Date published: 23 de September de 2020

Director(s): Sebastián Muñoz

Actor(s): Juan Carlos Maldonado, Alfredo Castro, Gastón Pauls, Cesare Serra, Lucas Balmaceda, Sebastián Ayala, Paolo Volpato, Catalina Martin, Jaime Leiva

Genre: Drama, 2019, 96 min

  • Cláudio Alves - 65
65

CONCLUSÃO:

Com um cheirinho de Jean Genet e muito erotismo transpirado, “El Príncipe” é um drama prisional sobre as hierarquias de poder que se estabelecem entre homens atrás das grades. Sexo e violência dominam este mundo, mas nem esses temas excitantes conseguem evitar o advento do tédio. Trata-se de um filme com potencial, mas podia ser infinitamente superior.

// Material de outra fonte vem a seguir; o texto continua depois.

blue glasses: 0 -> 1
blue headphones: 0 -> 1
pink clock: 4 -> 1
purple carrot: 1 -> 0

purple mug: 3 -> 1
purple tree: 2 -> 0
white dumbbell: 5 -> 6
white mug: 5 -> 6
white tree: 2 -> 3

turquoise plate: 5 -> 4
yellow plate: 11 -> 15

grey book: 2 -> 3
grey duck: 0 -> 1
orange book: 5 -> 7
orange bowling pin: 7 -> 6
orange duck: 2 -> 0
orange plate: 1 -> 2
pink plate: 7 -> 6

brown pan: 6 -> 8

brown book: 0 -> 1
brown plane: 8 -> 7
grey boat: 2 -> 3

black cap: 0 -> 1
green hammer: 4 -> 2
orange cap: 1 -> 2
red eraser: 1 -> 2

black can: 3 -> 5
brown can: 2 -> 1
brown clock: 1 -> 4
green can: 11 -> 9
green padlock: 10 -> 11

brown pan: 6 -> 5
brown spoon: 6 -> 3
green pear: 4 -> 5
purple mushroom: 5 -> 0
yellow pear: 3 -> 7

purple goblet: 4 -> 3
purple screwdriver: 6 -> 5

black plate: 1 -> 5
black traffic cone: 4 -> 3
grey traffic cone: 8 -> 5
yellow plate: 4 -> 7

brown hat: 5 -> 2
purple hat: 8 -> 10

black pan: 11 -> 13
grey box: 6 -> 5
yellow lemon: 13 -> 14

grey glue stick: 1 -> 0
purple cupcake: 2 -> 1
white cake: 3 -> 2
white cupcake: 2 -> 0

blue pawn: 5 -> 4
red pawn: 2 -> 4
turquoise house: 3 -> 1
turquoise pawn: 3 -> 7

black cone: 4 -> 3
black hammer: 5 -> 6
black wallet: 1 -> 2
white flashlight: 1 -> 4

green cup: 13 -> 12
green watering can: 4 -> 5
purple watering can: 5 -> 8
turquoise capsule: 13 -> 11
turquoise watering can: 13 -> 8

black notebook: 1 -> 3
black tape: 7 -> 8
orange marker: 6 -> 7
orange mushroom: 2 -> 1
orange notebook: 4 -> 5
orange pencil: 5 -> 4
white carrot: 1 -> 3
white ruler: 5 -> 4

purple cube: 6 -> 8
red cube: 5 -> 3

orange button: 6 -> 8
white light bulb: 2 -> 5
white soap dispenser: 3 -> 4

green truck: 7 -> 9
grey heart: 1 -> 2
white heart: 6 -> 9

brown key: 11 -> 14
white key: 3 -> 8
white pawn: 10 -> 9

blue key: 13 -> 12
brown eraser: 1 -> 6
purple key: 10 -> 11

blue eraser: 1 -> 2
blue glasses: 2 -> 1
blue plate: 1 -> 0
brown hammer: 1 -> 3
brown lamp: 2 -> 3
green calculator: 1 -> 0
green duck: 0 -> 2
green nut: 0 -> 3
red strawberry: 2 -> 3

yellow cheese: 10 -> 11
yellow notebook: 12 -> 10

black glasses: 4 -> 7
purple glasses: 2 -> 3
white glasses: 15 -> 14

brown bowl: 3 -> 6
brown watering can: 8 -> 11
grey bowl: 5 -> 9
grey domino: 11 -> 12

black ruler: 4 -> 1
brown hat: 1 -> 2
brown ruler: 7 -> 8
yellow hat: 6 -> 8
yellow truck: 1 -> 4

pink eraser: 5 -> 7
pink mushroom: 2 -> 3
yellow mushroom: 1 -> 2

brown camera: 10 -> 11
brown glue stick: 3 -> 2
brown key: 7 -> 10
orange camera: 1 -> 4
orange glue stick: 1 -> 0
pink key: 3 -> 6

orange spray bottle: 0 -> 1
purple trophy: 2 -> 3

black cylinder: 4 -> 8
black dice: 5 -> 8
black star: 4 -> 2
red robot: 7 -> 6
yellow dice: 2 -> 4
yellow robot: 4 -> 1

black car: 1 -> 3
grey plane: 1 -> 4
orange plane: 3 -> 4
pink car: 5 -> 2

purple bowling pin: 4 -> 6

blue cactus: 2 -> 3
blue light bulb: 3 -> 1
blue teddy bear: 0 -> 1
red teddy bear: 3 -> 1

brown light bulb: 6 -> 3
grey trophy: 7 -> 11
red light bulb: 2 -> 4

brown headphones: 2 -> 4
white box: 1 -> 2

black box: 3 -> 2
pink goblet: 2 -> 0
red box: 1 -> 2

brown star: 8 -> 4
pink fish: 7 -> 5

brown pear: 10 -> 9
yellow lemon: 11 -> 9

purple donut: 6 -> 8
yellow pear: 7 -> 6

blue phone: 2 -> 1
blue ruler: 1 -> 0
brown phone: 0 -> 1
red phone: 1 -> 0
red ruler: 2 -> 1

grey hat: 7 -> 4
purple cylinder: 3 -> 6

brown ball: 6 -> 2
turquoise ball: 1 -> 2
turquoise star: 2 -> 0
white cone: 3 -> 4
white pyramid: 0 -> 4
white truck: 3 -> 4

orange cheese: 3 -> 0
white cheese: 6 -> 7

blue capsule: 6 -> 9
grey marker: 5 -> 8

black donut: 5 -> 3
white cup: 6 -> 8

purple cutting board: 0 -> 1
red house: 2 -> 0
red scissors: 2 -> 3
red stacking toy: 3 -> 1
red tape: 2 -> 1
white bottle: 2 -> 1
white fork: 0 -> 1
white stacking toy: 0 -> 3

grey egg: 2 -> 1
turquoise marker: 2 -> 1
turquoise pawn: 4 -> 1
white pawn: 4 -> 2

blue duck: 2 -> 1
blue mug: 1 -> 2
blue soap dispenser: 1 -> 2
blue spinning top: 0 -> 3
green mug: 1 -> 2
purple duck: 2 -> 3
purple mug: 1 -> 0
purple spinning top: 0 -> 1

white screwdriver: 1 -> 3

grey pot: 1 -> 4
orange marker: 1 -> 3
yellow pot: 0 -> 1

O MELHOR: Alfredo Castro e a cuidada cenografia da prisão, tudo em tons de cinza acastanhada, sangue e fezes.

O PIOR: A falta de discernível interioridade das personagens principais deita abaixo o filme. Talvez isto funcionasse para uma curta-metragem, mas não com mais de hora e meia de cinema. Nem os flashbacks para a vida fora da prisão quebram a superficialidade do argumento.